Check the water parameters right away and then without delay do a partial water change of 30%. Make sure you use a good quality delcorinator. (IMPORTANT:If you don't have the means to test the water immediately then go right to the partial water change)
Check and make sure that the filter(s) are working properly. Is there a good strong flow coming out of the filter return? Look at the filter media: is there a build up of waste?

Please post back after the partial water change. Did the fish's behavior change with the new water?

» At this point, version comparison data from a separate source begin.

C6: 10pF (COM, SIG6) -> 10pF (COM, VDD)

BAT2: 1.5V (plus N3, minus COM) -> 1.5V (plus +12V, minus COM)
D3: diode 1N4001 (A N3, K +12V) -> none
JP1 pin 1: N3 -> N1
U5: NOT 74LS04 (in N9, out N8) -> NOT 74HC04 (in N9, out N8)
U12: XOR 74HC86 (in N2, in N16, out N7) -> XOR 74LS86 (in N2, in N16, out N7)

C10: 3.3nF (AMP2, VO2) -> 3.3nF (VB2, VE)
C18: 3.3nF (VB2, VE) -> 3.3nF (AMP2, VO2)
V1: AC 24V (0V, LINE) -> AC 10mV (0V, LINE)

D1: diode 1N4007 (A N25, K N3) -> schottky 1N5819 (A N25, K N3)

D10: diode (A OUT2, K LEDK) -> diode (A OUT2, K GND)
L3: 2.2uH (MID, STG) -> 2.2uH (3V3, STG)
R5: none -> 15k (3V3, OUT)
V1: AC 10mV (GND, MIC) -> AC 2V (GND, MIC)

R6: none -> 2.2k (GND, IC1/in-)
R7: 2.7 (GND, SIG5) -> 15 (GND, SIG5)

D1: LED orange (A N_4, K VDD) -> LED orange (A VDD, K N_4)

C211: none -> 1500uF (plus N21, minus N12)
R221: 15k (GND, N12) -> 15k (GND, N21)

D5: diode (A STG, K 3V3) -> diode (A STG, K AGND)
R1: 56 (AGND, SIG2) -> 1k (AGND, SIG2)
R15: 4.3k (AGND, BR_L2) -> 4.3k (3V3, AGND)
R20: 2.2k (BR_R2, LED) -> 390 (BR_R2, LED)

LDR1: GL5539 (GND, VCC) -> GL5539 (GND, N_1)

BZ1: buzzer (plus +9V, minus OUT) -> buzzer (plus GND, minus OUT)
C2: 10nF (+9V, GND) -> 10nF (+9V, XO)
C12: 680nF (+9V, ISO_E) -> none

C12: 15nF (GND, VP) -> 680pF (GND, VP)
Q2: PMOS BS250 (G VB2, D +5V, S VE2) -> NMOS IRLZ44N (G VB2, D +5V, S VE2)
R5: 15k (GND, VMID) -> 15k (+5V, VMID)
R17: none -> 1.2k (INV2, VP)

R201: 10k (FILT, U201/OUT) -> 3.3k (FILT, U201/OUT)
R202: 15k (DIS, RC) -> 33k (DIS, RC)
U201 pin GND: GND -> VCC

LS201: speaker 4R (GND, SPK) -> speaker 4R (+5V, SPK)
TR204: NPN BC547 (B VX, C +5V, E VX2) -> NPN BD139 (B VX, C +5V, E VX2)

You haven't provided much information so I'm guessing that you're dealing with a water quality issue. Please post back with additional info such as, tank size, number of fish, how long the tank has been running, how long fish have had symptoms. Are the fish still eating/showing interest in food? If not, how long ago did they last eat? 
When was the last time you did a partial water change and how often do you normally do them?

Robin


----------



## loche01 (Sep 15, 2009)

ok well heres what i got goin on we just got the tank prolly 3 to 4 weeks ago its a 240 gal with a 60 gal sump when we got it like my wife said 1 fish had blote and the rest were fine weve tested the water and everything is ok i took the 1 out that is sick cause i was scard it would make the others sick i did feed them some crickets im scard that is what did it but the fish look fine as far as there body but i got a cupple hangin out on the top and they sometimes open there mouth up fast a few times and a cupple stay under cover the guy i got it from nevey kept rocks or any cover in the tank im not goin to feed em crickets any more but these guys are nice fish and id really hate to lose em i got a 55 i could prolly put them in and use the clout which i seen o n this sit but im kinda scard to stress them but i will if yall think i should theres 7 of em about 7 to 12 inches at least 4 or 5 of em is actin funny do ya think a 55 is to small to treat them in should i treat them all i also have a tire track eel a few morri and a parot fish in the tank and a few suckers in the tank i know thats alot to read but i really like the fish and need some help *** read alot of post on here but just wanna do the rite thang looks like some pretty smart ppl on here tks


----------



## Robin (Sep 18, 2002)

Syptoms of bloat: fish spit out food, then stop eating. You may or may not see long stringy white or clear feces. The fish may gasp and will either hide or just become lethargic. Towards the end it may develop either a bloated or sunken belly. These symptoms usually take about a week to play out before the fish dies.

If your fish just looked bloated without the other symptoms leading up to it then it is NOT bloat.

Are any of the fish still eating?

And yes, don't feed them crickets. Food that is specifically sold for Frontosas is best plus then you won't have escaped crickets all over your house.

Fish that are hiding might be sick but not necessarily. Do they come out to eat? 
What did you do to cycle the tank?

I would post a question in the Front Folder to learn what fish can and can't live with your fronts.

Robin


----------